Piloto carcamanho muito jovem, de 20 anos, fez a melhor distribuição da
carga, para equilíbrio do avião, como mandam as regras aeronáuticas, colocando
o Saco do Correio atrás, juntamente com as cestas contendo legumes frescos,
arrumou um saco com pertences seus, algum material requisitado pela Companhia e
apetrechos que só à chegada percebi que nos eram alheios.
Decorridos uns bons 90 minutos
após a descolagem, e indo nós numa amena cavaqueira, começa-se a visualizar as
enormes chanas (savanas) a perder de vista, num horizonte mais alargado pela
altitude de voo. De repente, ele, às gargalhadas, “pica” sobre uma manada de búfalos,
passa em voo rasante, e ergue-se de novo nos céus. Já não sei de que lado tenho
o fígado nem o estômago. A cabeça fica tonta de tal modo que entro numa
situação de enjoo aflitivo. Os comandos eram duplos e viajávamos um ao lado do
outro. Tínhamos intercomunicador, de contrário, com o barulho do motor, não nos
ouviríamos, apesar de tão próximos. Digo-lhe como me sinto e ele responde-me,
de pronto: “põe a mão na manche!” E,
inexplicavelmente para mim – ainda hoje me interrogo como é isso possível
-, não é que resultou mesmo? Serenei,
fiquei tranquilo e estável. Então, vai daí, sempre às gargalhadas, resolveu fazer
um quase looping … digo quase porque
ele não fechou o círculo. Perdi por completo o sentido de orientação: já não
sabia onde estava o céu e onde estava a terra … Era um tipo muito simpático,
afável e muito conversador.
Decorridas duas horas de voo,
avistámos, por fim, ao longe, as instalações da Coutada.

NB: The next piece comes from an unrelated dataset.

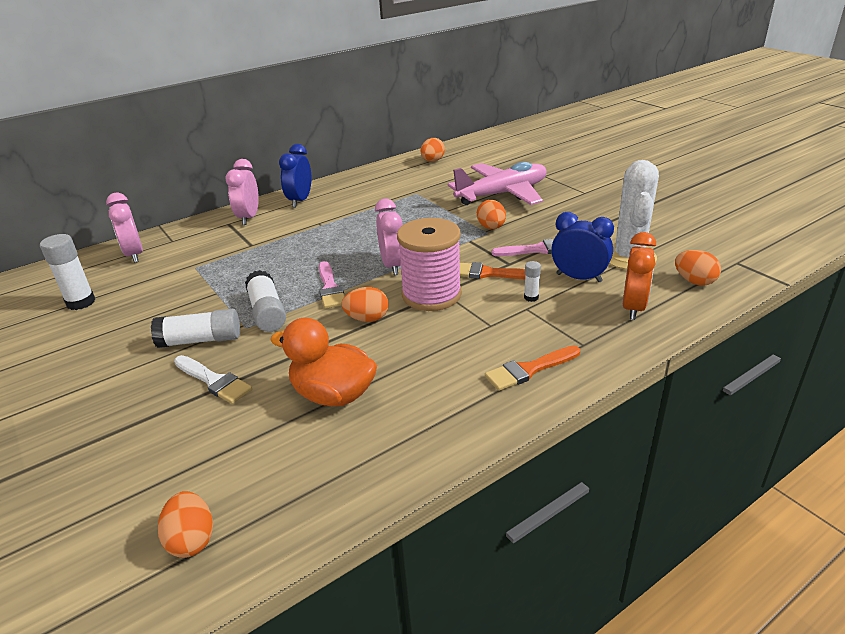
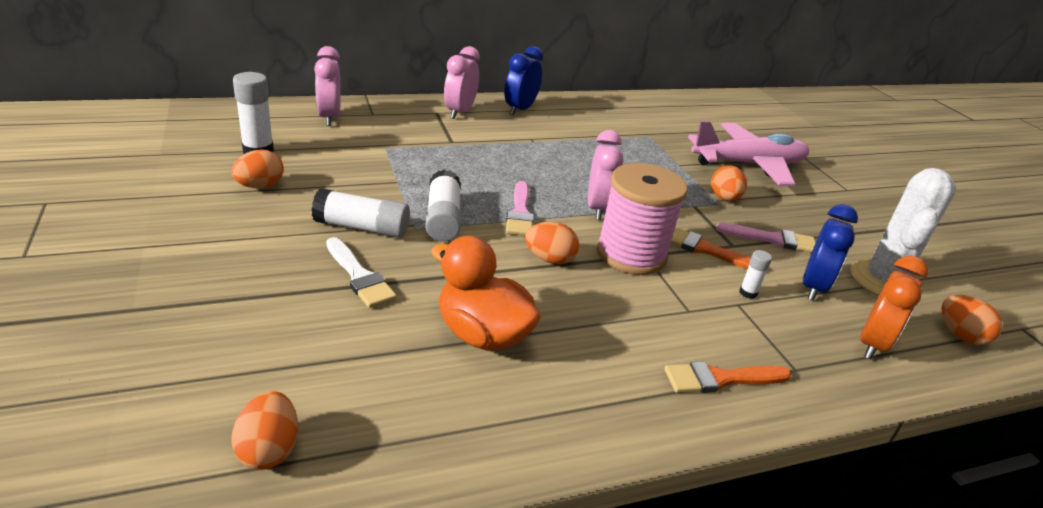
camera: 10 degrees right, 0 degrees up
(432, 161) = (679, 106): orange egg -> orange egg (260, 186)
(579, 278) = (813, 287): blue clock -> blue clock turned 75 degrees clockwise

Vista aérea da Coutada do Mucusso |
O “pássaro” faz um voo rasante às
copas das árvores e aterra na Pista Nova. Entretanto, ele diz-me para ficar
junto ao avião até à descolagem.
Descarregado tudo que a nós se
destinava, ele faz-me sinal, de novo, para ficar na pista, mas no meio. Descola
num espaço muito curto, sobe, dá meia volta, e, qual o meu espanto, “pica”
sobre mim, que me obriga a atirar-me para o chão. Toma, de novo, um pouco de
altitude, dá a volta, passa novamente, abana as asas, como saudação, e toma o
rumo da sua Base no Rundu. Percebi, então, que o material não descarregado
tinha como destino final aquele território.
Narro ao lº Vilares o que o Major Ló me havia transmitido em Serpa Pinto. Respondeu-me que, na minha ausência, tudo tinha sido já resolvido.
Aconteceu que em alguns Destacamentos tinha sido já detetada, antes da minha partida, uma falta de alguns géneros, incluindo Rações de Combate, tudo surripiado por mãos anónimas e velozes na arte. Constou-se que alguns soldados “compravam” o amor de algumas pretinhas bosquímanas com “aquelas guloseimas”. E como quem comanda é o responsável por tudo que os seus subordinados fazem ou deixam de fazer, foram instalados Autos de Averiguações e, claro, da conclusão tirada, como não se apuraram responsáveis diretos, sobrou para os respetivos Comandantes.